Centrafrique: cinq civils et un militaire tués dans une attaque rebelle

Par AFP

AFRICA RADIO

Cinq civils et un soldat centrafricain ont été tués dans une attaque armée dans le nord-ouest de la Centrafrique, en proie à des combats entre des groupes rebelles et l'armée, a déclaré lundi à l'AFP le sous-préfet de la région.

Dimanche, "les rebelles ont attaqué les positions des forces centrafricaines et sont entrés dans la ville" de Mann, à 600 km au nord-ouest de la capitale Bangui, a déclaré Jean-Ulrich Sembetanga. "Le bilan est de cinq civils tués, un soldat centrafricain et un rebelle", a affirmé à l'AFP M. Sembetanga. Le sous-préfet a mis en cause les rebelles des 3R, (Retour, Réclamation, Réhabilitation) majoritairement composés de Peuls et très puissants dans le nord-ouest de la Centrafrique. Le 28 novembre, une trentaine de civils et deux militaires avaient aussi été tués dans des attaques menées selon les autorités par ce groupe rebelle. Les 6 et 7 décembre une quinzaine de civils ont été tués dans des attaques de groupes armés à Boyo dans le centre-est de la Centrafrique, a annoncé lundi l'ONU en évoquant également "des cas d'amputation, d'extorsion et destruction d'habitations et près de 1.500 personnes déplacées". Le président Faustin Archange Touadéra a décrété le 15 octobre "un cessez-le-feu unilatéral" de son armée et de ses alliés pour favoriser l'ouverture prochaine d'un dialogue.
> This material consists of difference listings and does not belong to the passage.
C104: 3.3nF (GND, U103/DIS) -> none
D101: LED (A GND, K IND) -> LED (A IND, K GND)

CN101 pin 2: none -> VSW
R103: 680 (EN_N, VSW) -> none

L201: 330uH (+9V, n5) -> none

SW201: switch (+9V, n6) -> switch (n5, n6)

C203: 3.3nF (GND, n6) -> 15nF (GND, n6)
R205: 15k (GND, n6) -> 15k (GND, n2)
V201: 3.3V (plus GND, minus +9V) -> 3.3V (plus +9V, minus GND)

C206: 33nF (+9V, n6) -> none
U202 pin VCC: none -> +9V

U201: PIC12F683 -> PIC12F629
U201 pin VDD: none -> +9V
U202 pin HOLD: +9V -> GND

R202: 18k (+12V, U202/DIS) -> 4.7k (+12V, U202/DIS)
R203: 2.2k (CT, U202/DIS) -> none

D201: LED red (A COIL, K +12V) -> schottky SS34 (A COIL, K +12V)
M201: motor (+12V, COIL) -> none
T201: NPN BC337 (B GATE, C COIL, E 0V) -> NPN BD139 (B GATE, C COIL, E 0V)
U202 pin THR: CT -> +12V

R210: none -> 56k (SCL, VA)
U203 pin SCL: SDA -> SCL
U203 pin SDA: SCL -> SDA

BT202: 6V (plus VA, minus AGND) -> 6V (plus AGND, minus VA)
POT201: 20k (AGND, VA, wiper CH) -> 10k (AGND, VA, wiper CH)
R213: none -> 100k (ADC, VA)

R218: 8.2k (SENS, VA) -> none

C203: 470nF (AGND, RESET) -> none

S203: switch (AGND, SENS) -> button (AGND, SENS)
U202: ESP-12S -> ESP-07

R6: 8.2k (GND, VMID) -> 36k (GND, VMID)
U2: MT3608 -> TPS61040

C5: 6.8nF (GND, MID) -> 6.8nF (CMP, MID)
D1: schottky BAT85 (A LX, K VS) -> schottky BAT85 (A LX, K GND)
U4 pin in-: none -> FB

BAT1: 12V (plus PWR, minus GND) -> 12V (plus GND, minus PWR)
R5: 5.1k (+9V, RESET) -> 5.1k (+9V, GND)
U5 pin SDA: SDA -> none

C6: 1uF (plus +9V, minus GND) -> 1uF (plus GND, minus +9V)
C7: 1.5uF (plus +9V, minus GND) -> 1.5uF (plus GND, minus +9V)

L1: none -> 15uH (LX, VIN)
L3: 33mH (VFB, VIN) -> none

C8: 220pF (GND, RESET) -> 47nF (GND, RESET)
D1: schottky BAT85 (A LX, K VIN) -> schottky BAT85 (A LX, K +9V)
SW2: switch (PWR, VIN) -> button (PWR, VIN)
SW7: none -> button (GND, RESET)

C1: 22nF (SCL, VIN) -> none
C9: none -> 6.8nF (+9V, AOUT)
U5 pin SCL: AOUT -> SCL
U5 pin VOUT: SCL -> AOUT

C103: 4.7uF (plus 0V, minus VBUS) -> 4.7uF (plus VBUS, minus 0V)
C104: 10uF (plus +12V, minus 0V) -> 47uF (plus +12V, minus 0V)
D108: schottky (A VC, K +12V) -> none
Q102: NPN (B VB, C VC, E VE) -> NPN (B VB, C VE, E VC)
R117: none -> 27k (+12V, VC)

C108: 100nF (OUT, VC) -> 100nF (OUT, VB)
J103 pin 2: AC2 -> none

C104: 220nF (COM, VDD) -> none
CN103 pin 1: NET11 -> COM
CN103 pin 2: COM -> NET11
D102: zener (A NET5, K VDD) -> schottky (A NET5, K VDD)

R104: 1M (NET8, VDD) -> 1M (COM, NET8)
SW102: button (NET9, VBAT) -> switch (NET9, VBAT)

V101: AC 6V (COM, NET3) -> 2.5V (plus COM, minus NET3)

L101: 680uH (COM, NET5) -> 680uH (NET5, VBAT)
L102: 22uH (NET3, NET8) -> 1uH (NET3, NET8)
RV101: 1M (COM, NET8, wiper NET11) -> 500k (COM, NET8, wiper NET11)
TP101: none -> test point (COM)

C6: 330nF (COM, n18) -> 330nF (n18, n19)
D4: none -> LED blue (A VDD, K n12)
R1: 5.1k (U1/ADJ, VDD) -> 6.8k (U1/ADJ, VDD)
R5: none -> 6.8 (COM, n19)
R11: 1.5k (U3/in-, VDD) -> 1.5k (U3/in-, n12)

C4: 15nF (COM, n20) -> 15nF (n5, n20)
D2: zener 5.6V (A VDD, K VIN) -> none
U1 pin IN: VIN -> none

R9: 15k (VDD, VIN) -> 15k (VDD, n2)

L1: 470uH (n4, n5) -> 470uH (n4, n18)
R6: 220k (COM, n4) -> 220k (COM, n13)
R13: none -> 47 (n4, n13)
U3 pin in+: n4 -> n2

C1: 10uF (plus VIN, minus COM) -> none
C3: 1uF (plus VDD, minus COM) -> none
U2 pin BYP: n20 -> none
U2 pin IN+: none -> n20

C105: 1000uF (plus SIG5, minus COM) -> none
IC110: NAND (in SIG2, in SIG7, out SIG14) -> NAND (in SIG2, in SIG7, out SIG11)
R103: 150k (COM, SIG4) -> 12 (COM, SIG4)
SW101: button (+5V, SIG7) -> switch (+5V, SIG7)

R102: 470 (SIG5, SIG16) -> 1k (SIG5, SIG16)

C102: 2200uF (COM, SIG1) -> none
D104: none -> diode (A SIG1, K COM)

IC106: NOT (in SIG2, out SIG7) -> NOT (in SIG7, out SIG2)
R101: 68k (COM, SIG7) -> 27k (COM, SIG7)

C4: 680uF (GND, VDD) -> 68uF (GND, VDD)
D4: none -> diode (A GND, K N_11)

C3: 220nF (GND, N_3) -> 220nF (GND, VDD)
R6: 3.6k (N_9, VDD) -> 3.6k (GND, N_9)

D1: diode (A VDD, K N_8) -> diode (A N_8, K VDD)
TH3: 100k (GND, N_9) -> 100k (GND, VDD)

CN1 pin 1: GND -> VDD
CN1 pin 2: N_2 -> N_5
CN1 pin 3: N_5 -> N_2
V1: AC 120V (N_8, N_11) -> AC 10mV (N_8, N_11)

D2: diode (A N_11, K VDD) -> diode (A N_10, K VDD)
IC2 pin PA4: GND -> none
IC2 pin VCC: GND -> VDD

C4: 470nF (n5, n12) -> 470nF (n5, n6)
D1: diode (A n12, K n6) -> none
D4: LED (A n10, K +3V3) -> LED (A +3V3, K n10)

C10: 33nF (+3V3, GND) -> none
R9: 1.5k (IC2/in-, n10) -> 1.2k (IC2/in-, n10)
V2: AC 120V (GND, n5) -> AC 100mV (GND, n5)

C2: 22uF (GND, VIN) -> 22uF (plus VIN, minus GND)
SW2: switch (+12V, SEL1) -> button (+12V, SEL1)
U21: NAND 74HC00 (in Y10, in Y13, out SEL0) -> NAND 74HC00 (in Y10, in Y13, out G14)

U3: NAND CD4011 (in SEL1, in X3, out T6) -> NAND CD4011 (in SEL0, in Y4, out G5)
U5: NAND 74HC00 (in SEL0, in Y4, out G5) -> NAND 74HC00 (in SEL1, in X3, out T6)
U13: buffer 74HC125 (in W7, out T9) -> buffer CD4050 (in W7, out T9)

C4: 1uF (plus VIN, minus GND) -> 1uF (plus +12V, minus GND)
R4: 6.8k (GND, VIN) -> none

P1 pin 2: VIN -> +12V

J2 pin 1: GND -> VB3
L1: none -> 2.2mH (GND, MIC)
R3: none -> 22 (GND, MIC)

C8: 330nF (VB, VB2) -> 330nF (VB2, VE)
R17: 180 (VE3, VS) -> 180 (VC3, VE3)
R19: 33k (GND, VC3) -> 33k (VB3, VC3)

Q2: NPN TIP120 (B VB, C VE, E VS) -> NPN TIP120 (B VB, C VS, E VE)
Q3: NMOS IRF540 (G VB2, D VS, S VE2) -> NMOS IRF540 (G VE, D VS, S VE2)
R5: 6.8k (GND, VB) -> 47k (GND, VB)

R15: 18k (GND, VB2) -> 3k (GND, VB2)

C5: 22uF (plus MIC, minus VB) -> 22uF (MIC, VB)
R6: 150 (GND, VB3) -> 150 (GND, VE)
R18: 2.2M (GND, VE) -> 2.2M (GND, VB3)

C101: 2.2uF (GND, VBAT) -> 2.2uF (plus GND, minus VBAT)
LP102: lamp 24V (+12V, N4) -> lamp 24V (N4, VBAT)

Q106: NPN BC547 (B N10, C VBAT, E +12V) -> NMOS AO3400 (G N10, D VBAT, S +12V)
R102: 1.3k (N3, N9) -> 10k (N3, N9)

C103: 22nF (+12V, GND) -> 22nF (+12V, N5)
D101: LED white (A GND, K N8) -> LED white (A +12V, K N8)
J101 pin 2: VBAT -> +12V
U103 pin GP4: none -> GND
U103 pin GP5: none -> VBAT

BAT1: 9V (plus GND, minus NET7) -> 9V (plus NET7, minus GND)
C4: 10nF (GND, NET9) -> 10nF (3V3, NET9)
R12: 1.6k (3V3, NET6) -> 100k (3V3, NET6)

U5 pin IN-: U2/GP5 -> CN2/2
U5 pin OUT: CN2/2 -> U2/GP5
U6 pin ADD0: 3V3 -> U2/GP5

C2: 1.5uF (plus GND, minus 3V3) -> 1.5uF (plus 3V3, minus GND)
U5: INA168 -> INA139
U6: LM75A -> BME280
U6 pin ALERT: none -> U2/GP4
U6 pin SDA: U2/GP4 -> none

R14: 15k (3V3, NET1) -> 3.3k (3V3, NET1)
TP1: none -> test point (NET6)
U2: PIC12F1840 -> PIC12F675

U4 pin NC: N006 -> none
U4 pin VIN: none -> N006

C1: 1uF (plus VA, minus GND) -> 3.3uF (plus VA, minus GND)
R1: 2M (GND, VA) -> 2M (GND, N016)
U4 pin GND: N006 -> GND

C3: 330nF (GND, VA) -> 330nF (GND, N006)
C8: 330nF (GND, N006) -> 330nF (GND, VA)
Les principaux groupes armés avaient annoncé qu'ils respecteraient également un cessez-le-feu. Classée deuxième pays le moins développé au monde par l'ONU, la Centrafrique a été plongée dans une guerre civile sanglante après un coup d'État en 2013. Ce conflit perdure mais a considérablement baissé d'intensité depuis trois ans, même si des pans entiers de territoires continuent d'échapper au pouvoir central. Une coalition de groupes rebelles a lancé en décembre 2020 une offensive pour tenter de renverser le chef de l'État Faustin Archange Touadéra qui briguait un deuxième mandat. Il a été réélu et a appelé à la rescousse Moscou et Kigali qui ont massivement dépêché des paramilitaires russes - des "mercenaires" de la société privée Wagner, selon l'ONU - et des soldats d'élite rwandais. Ces forces ont reconquis la grande majorité du pays et repoussé les rebelles dans la brousse, d'où ils multiplient les actions de guérilla.